Role of ICOS expressing CXCR5+PD-1+ T helper cells in pemphigus vulgaris

Abstract

Abstract Pemphigus vulgaris (PV) is an autoimmune bullous disease mediated by autoantibodies against desmoglein (DSG) 3 which is the adhesive molecule in the desmosomes. DSG3-specific CD4+ helper T cells have been demonstrated to be involved in autoantibody production and pathogenesis in mouse models and human patients. However, it remains unknown if T follicular helper (Tfh) cells expressing ICOS play a role in the pathogenesis of PV although ICOS+ Tfh cells have a critical role in various autoimmune diseases. The aim of this study was to analyze the immunological characteristics and pathogenic roles of ICOS+ Tfh cells using PV mouse model and peripheral blood mononuclear cells (PBMCs) from pemphigus patients. In addition, we tried to investigate the therapeutic effect of ICOS-ICOSL blockade in PV mice. We immunized the DSG3−/− mice by grafting skin of wild-type mice, then we adoptively transferred CD4+ T and B cells from the DSG3-primed DSG3−/− mice to RAG1−/− mice. We found that ICOS+ Tfh cells were associated with B cell development in the mouse model.
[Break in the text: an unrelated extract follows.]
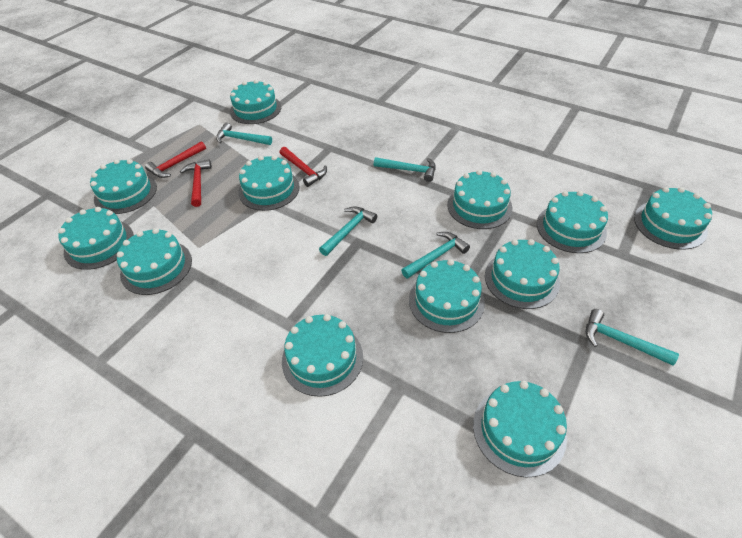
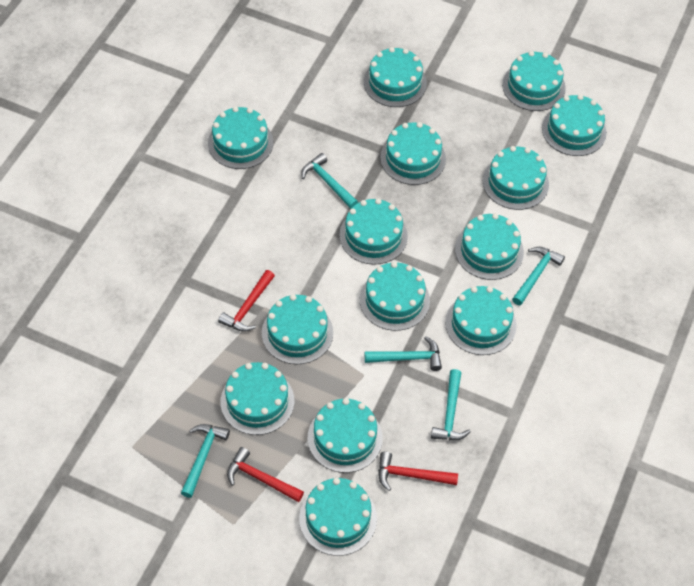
turquoise cake: 12 -> 14

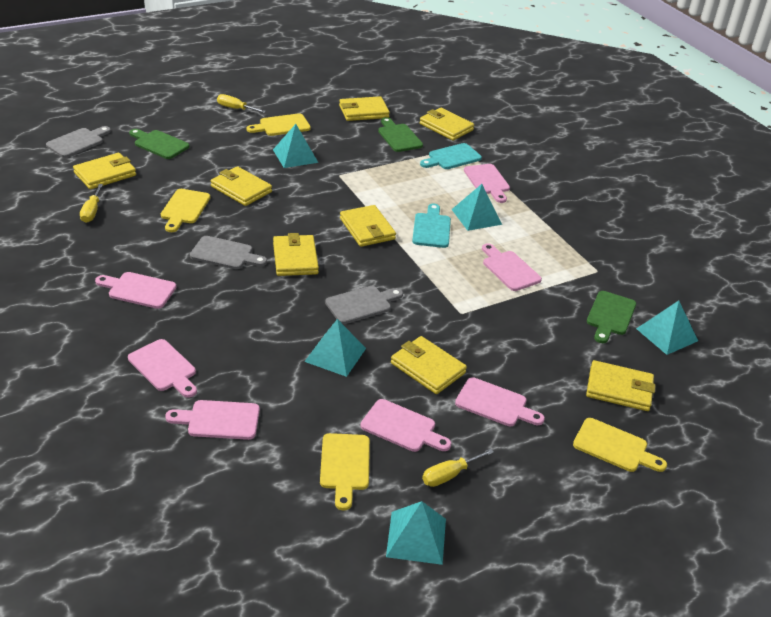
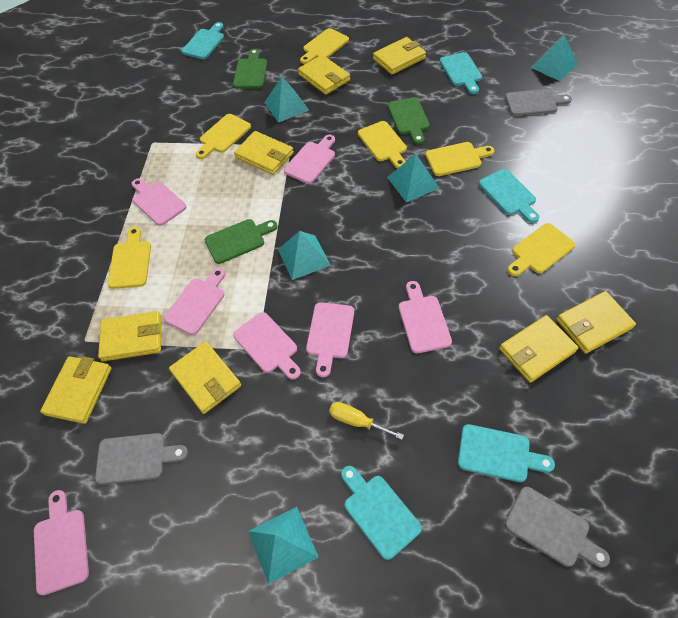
turquoise cutting board: 2 -> 5
yellow cutting board: 4 -> 6
yellow screwdriver: 3 -> 1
By using an MHC class II tetramer, we showed that DSG3-specific ICOS+ Tfh cells were increased and significantly related to the level of anti-DSG3 antibody. In PBMCs from the patients with pemphigus vulgaris, the frequency of ICOS+CXCR5+PD-1+ memory CD4+ T cells was positively correlated with DSG3 autoantibody levels. Furthermore, the administration of anti-ICOS blocking antibody to PV mice in vivo decreased the production of anti-DSG3 antibody and prevented disease activation. Therefore, ICOS+CXCR5+PD-1+ T helper cells are associated with the disease progression and can be a therapeutic target for PV.